Assunto incômodo e, por isso mesmo, secularmente varrido para debaixo do tapete das preocupações com a regulação da vida social e da atividade econômica, os direitos do empregado doméstico têm avançado a passos muito mais lentos do que a expansão da economia e a inclusão de milhões de famílias no mercado de consumo. Essa não é uma exclusividade da sociedade brasileira. Muitos países em estágio de desenvolvimento igual ou abaixo do nosso também têm relegado a atualização dos direitos dos domésticos à conveniência de seus empregadores. Não foi sem motivo, portanto, que a Organização Internacional do Trabalho (OIT) levou pelo menos cinco décadas de debates para aprovar uma resolução recomendando a extensão aos empregados domésticos de todos os direitos e benefícios em vigor na legislação trabalhista de cada país. O governo, por meio do Ministério do Trabalho, tem sinalizado a intenção de ratificar a resolução. Mas, para isso, terá de cumprir um roteiro que vai começar com o envio ao Congresso Nacional de um projeto de alteração da legislação, o que pressupõe debate.

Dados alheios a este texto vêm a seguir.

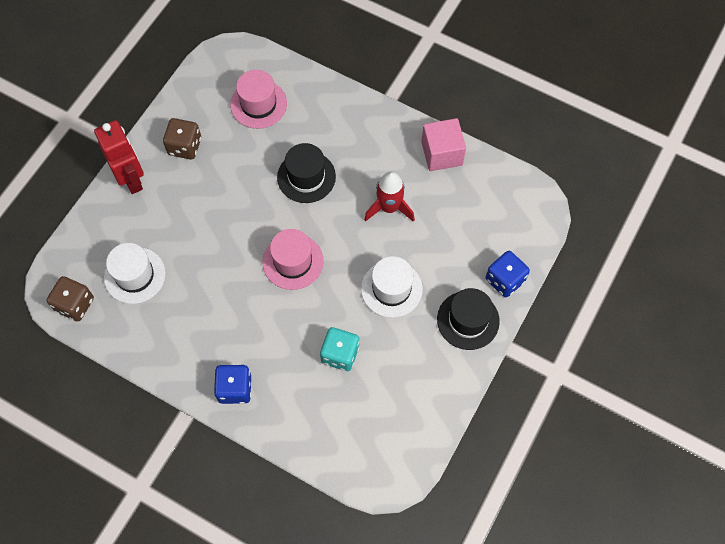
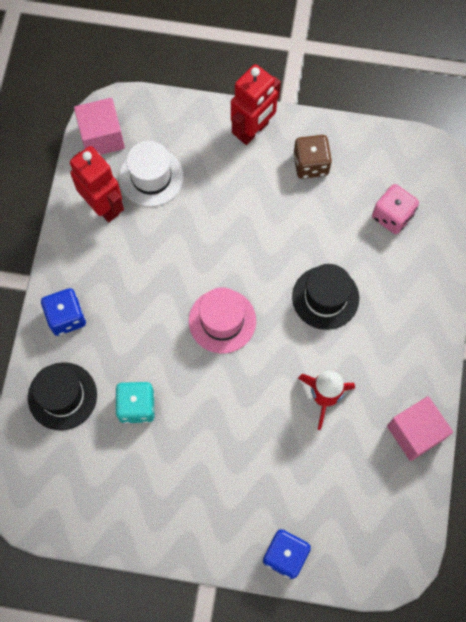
camera: 70 degrees right, 5 degrees up
(75, 304) = (102, 137): brown dice -> pink cube
(143, 324) = (103, 206): none -> red robot
(258, 104) = (392, 216): pink hat -> pink dice
(391, 289) = (229, 433): white hat -> none
(468, 320) = (222, 529): black hat -> black hat (62, 396)

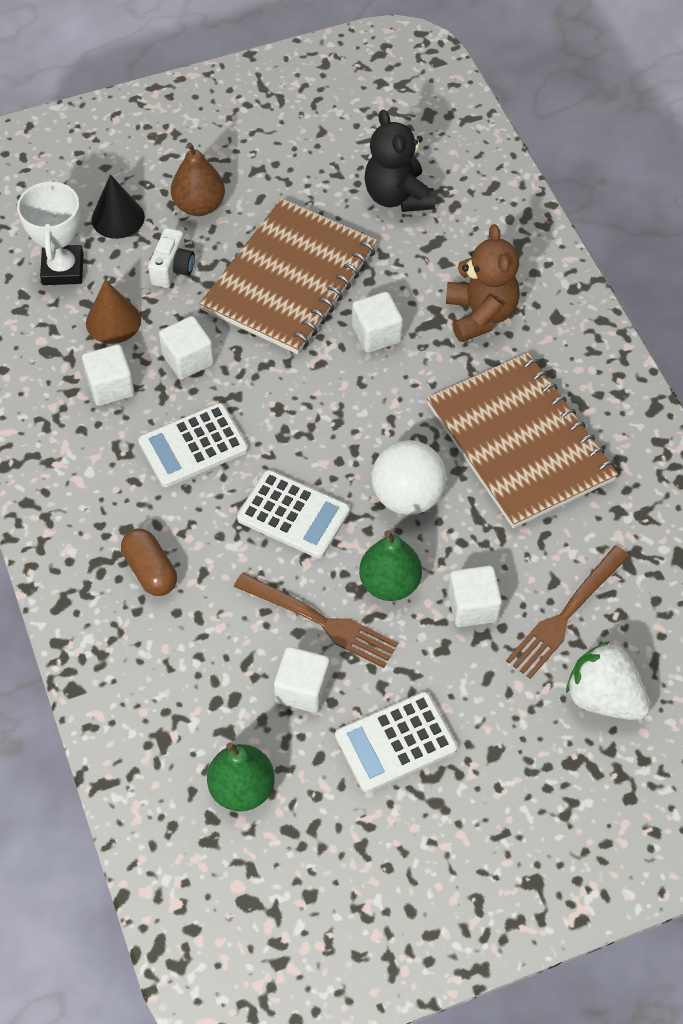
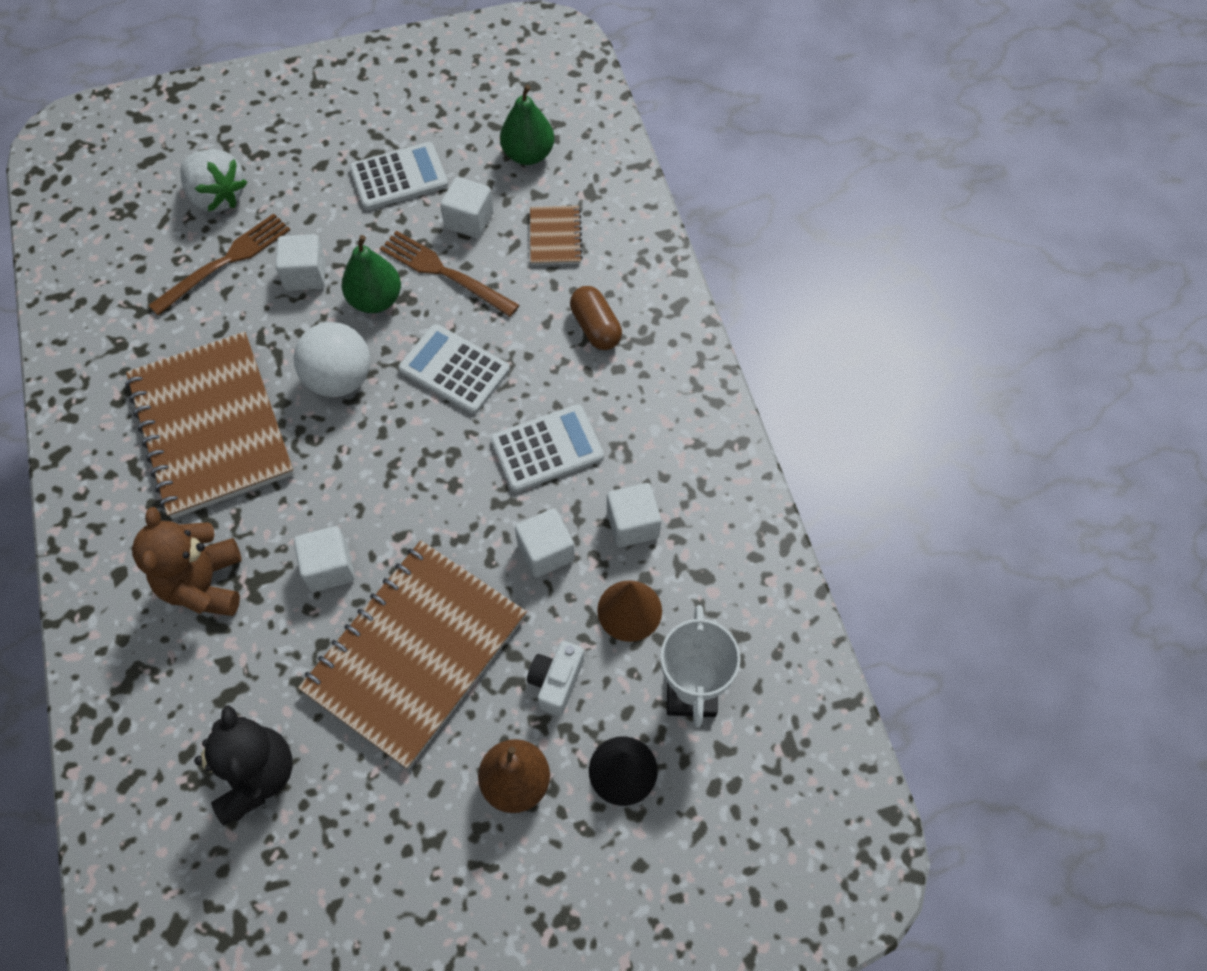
camera: 175 degrees left, 5 degrees up
(201, 675) = (555, 237): none -> brown notebook

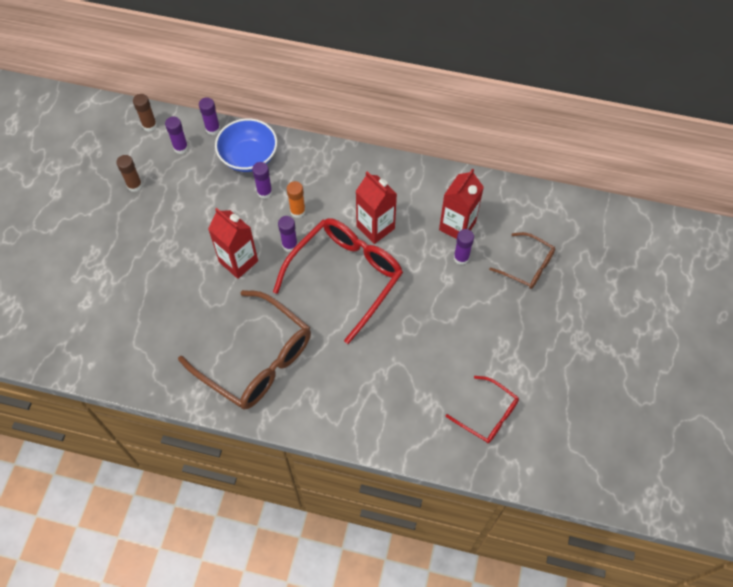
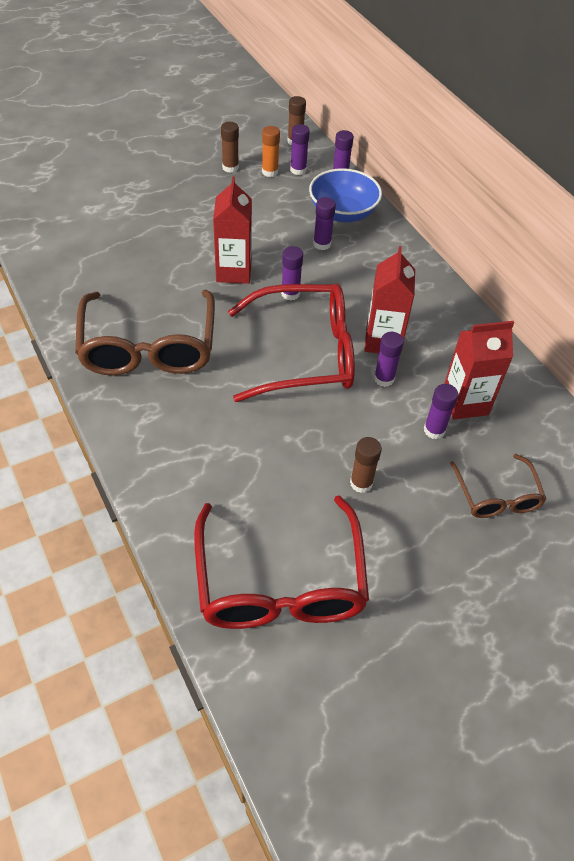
camera: 45 degrees right, 10 degrees down
(297, 211) = (330, 277): orange glue stick -> orange glue stick (270, 172)
(403, 251) = (384, 379): none -> purple glue stick
(462, 324) = (361, 483): none -> brown glue stick
(488, 415) = (280, 582): red glasses -> red glasses, size x1.88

É o que tem faltado: a busca franca e sem viés partidário do consenso sobre aceitar ou não as mudanças. Não é pouca coisa. Além do recolhimento do Fundo de Garantia do Tempo de Serviço (FGTS), para acertar o passo com o resto do mundo, o Brasil terá de enfrentar questões como a jornada de trabalho, o pagamento das horas extras, a especificação contratual do tipo de serviço a ser prestado e a delicada questão do empregado que mora com a família para a qual trabalha. Para ter uma ideia do tamanho da mudança, a velha e quase nunca verdadeira expressão “já é pessoa da família” tende a ficar no passado. E a sociedade pode acabar descobrindo que não tem mais como esperar que o governo faça a revolução que o país está devendo na educação, o que exigirá escola em tempo integral e magistério qualificado para absorver mais tempo das crianças. A esse custo vai se somar o dos direitos dos empregados domésticos. Para fazer frente a tudo, é provável que o país tenha de mudar de patamar salarial. A vida ficará mais cara para todos, mas o acesso ao conforto deixará de ser privilégio. Não é outra coisa que ocorre nos países desenvolvidos.